Yelling “fire!” into this microphone: not free speech.
Few events in recent memory have brought such universal calls of immediate condemnation as Wednesday’s massacre of cartoonists and staff from the Charlie Hebdo magazine in Paris. As a pacifist, I join the world in condemning these horrible acts of violence and murder.
It is worth noting that the fact that people feel the need to open their articles and reflections on this event with such condemnation despite its universal obviousness speaks to a certain widely felt paranoia in the realm of journalism, blogging, and writing of all sorts. The presumption seems to be that anyone who would offer any perspective in addition to endless outrage or sadness about these events – offering up any nuance, lessons, or further reflections on the massacre and its origins – is a stone’s throw away from being lambasted as a closet terrorist. And indeed, our society is structured to be “with us or against us” in the post-9/11 rabbit hole, a deliberate tactic to stifle dissent or even critical thinking about an increasingly draconian state at war with its own shadow. I’m sure I will feel impelled several times throughout this post to remind everyone that I find the murders abhorrent, that I am not justifying the murder, that I do not believe in the death penalty for cartooning (or indeed, for anything, including murder and treason).
What I find discouraging about the response to the attack on Charlie Hebdo is how quick everyone has been to defend the magazine’s actions, even to stand with them to the point of saying that they are, literally, Charlie Hebdo. I know murder is galvanizing, even canonizing, to the victims, but it is a small vocal minority that points out that Hebdo and its cartooning staff in particular were crass and offensive, if not overtly racist. There certainly was a double-standard between criticizing Islam and criticizing Judaism, wherein people were fired for alleged anti-Semitism but allowed to flout the most holy standards surrounding the holiest person in Islam, using a blasphemous image to decry everyone in that religion. It’s hard to even imagine what the reaction would be were a similar level of insult levied at a Western-World-approved religion, especially Judaism. And say what you will about the history of anti-Semitism that France has to be guarded against – isn’t that kind of exactly the cultural context and sensitivity to offense that the proponents of so-called free speech are trying to guard against?
I say so-called free speech because the argument that has been lost in all of this, the argument that will be the central thesis of this post, is that Charlie Hebdo‘s offensive cartoons were not protected as free speech and should not be considered within the bounds of that most sacred of Western liberal democracy values. I feel like I may need to repeat this since nothing has been more universal than the repeated utterance of the idea that this magazine’s publication and the slaughter of its staff are free speech issues. They’re not. The cartoons went beyond the realm of free speech.
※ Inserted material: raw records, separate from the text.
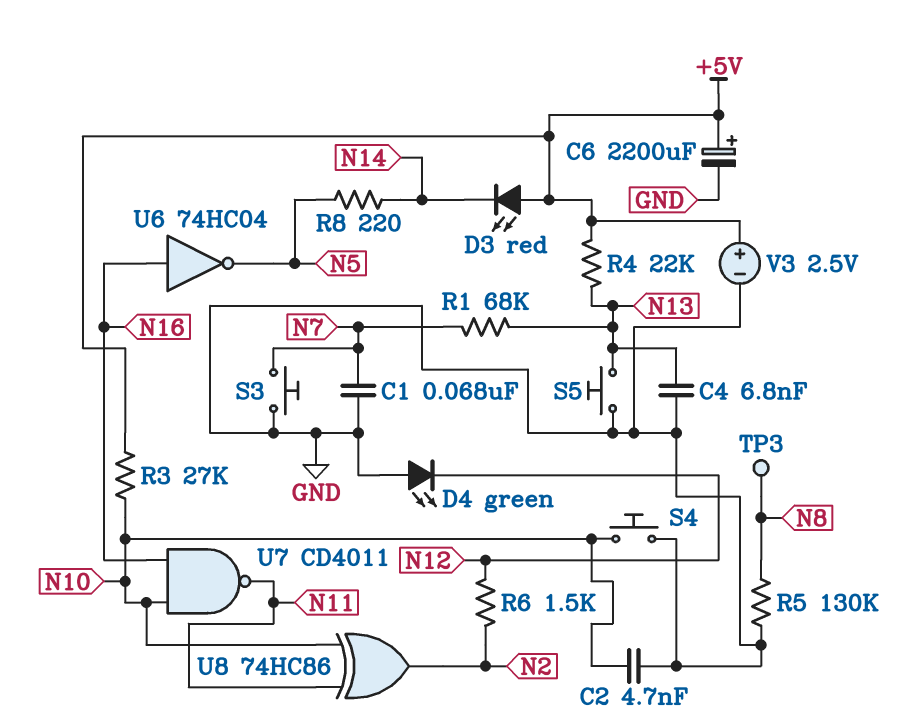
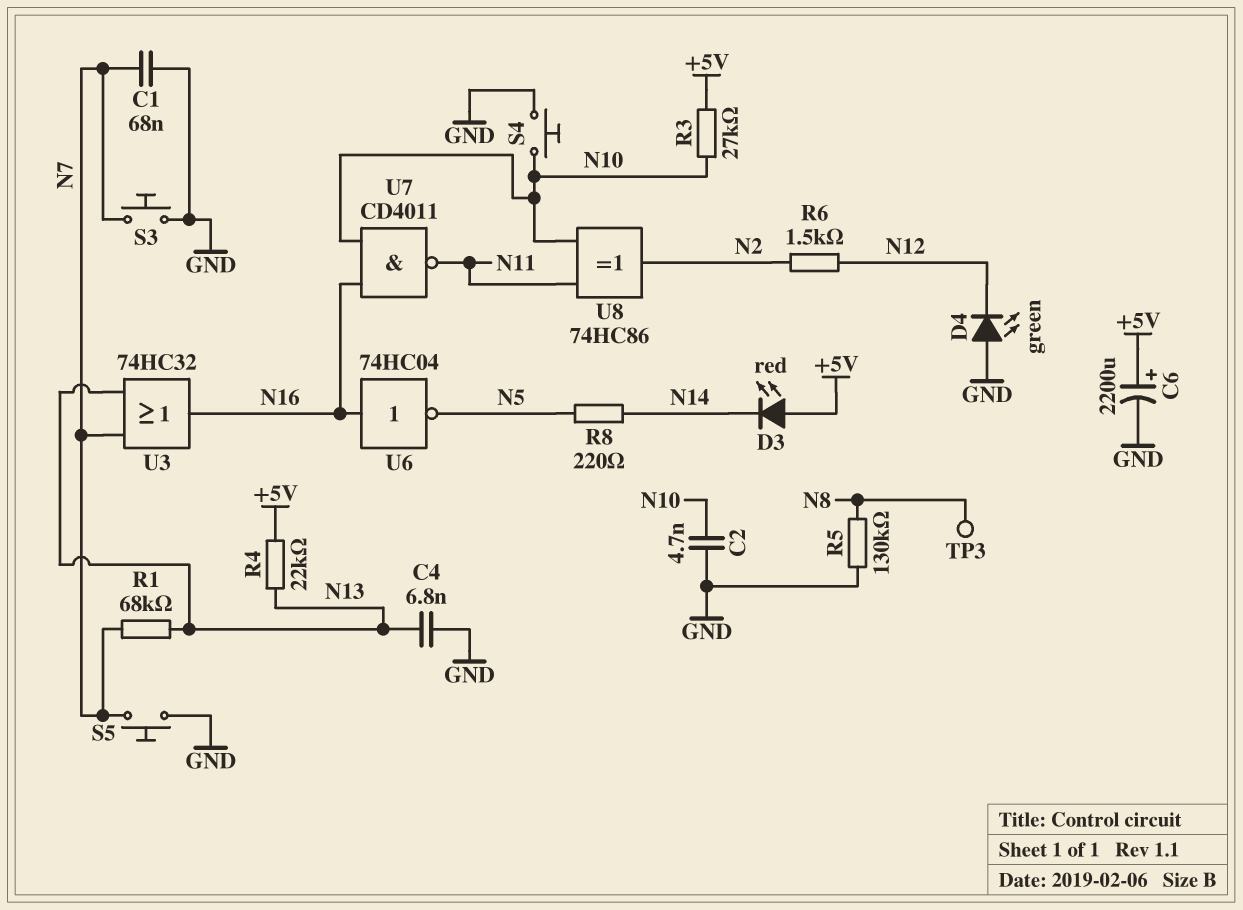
S5: button (GND, N13) -> button (GND, N7)
U3: none -> OR 74HC32 (in N7, in N13, out N16)
V3: 2.5V (plus +5V, minus GND) -> none

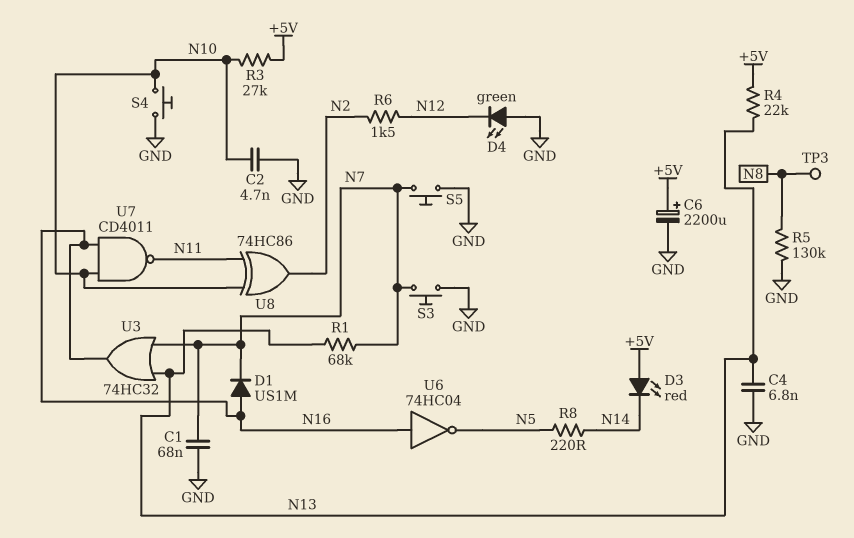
D1: none -> diode US1M (A N16, K N7)

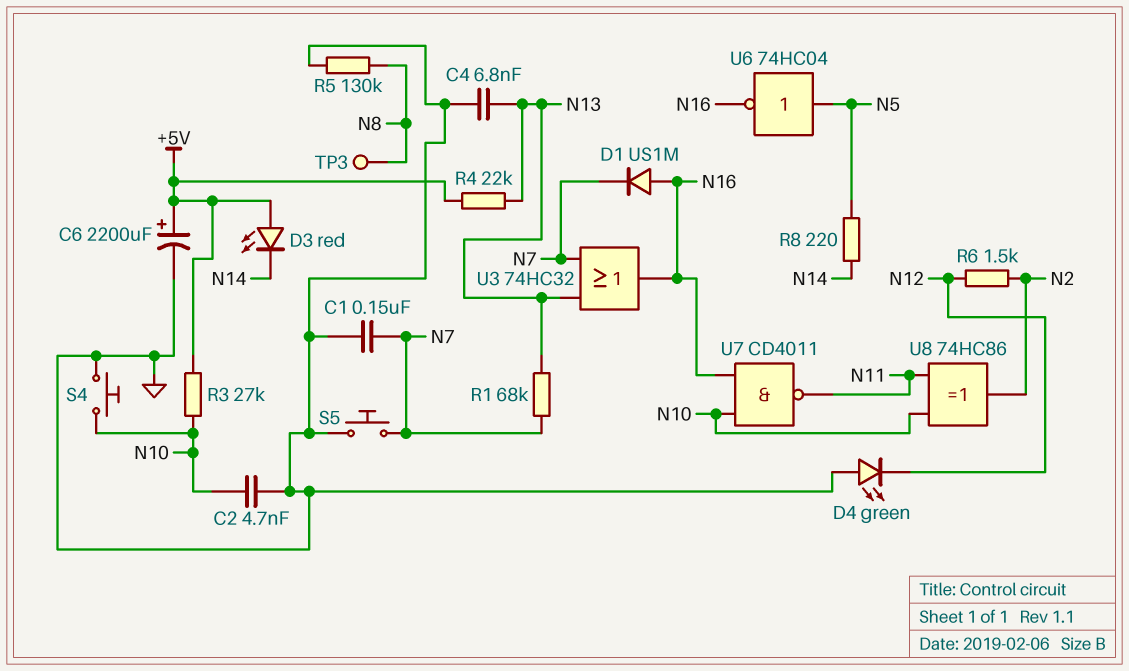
C1: 68nF (GND, N7) -> 150nF (GND, N7)
S3: button (GND, N7) -> none
U6: NOT 74HC04 (in N16, out N5) -> NOT 74HC04 (in N5, out N16)

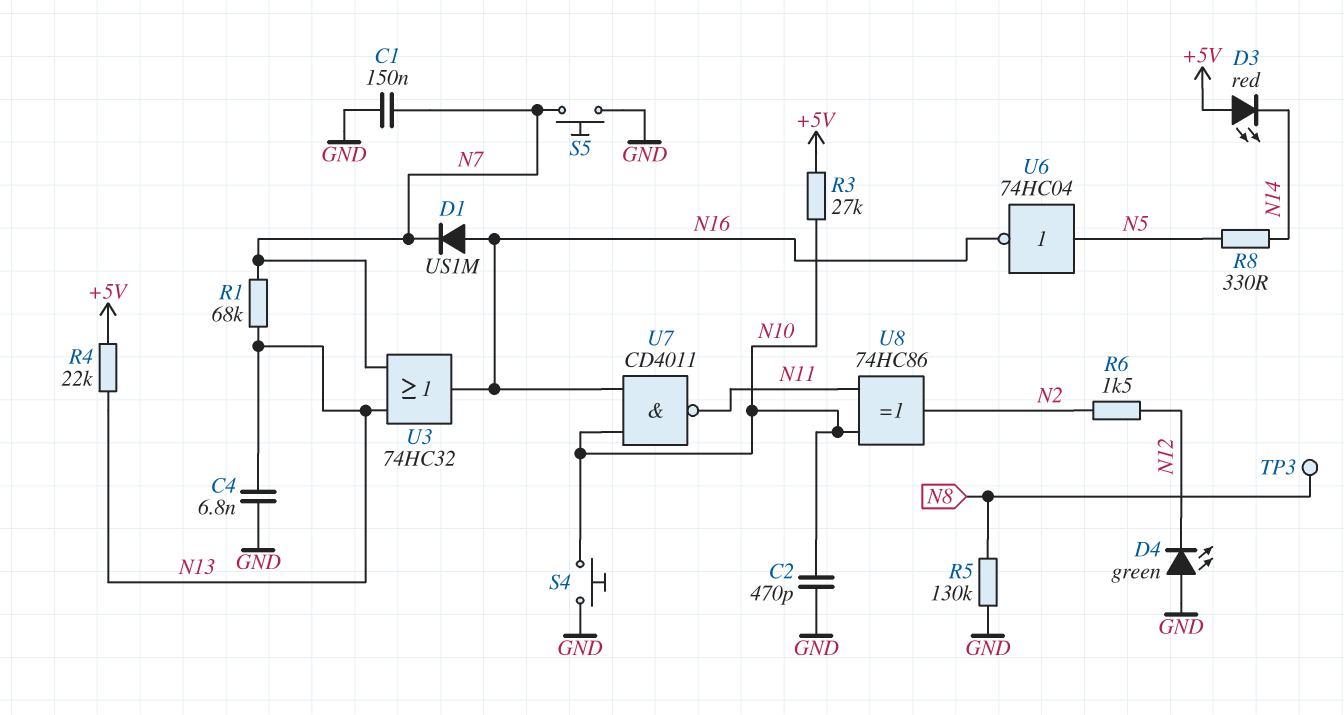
C2: 4.7nF (GND, N10) -> 470pF (GND, N10)
C6: 2200uF (plus +5V, minus GND) -> none
R8: 220 (N5, N14) -> 330 (N5, N14)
You see, free speech is not, and never has been, and really shouldn’t be, say whatever you want. Traditionally, that standard was called license, something reviled in traditional liberal democratic theory as something wanton, anarchic, and for those who don’t think about their principles very much. There are countless exceptions to free speech standards and statutes everywhere. The most famously touted, though possibly least significant in terms of actual practical exact application, is yelling “fire!” in a crowded theater. Free speech does not protect your ability to yell fire in a crowded theater because doing so is harmful to the society as a whole, likely to cause a stampede of theater patrons that results in unnecessary death. It is dishonest speech, manipulative speech, speech that predictably ends in violence and bitter resentment. I think you can see where I’m going with this argument. Charlie Hebdo‘s cartoons were deliberately and wantonly inflammatory. They served no social good, no valid political message (unless hate-speech, something banned in many quarters of liberal democracies, is now considered valid political speech), and were intended to push the envelope for the pure sake of enraging a portion of the population.
Critical, vital reminder: people do not deserve to die for violating or overstepping free speech standards. They should not have been killed. The killings were abhorrent.
There are other myriad exceptions to free speech as well, speech that, when shouted from the rooftops, is not protected and is highly illegal. One can not advocate the violent overthrow of the standing government. One cannot make specific threats of violence against any person or group of people. One cannot publicly, with a wide audience, lie about the actions or behaviors of another person. One cannot willfully defame another person through the use of falsehoods or misleading statements. These are all universal or nearly universal exceptions to free speech that instead go by names like treason, threats, slander, and fraud. No one would stand up and defend people committing these acts and create the hashtag #IAmTheDeathThreatener or #IAmSlanderer. Even if they were killed, presumably. And yet defamation of a whole class of people through something misleading is pretty much exactly the standard upheld by Charlie Hebdo. The only reason that people are uniting with and defending this message, other than the rush to sanctify the recently murdered, is because it is seen as “okay” to bash Islam and its adherents in modern Western culture.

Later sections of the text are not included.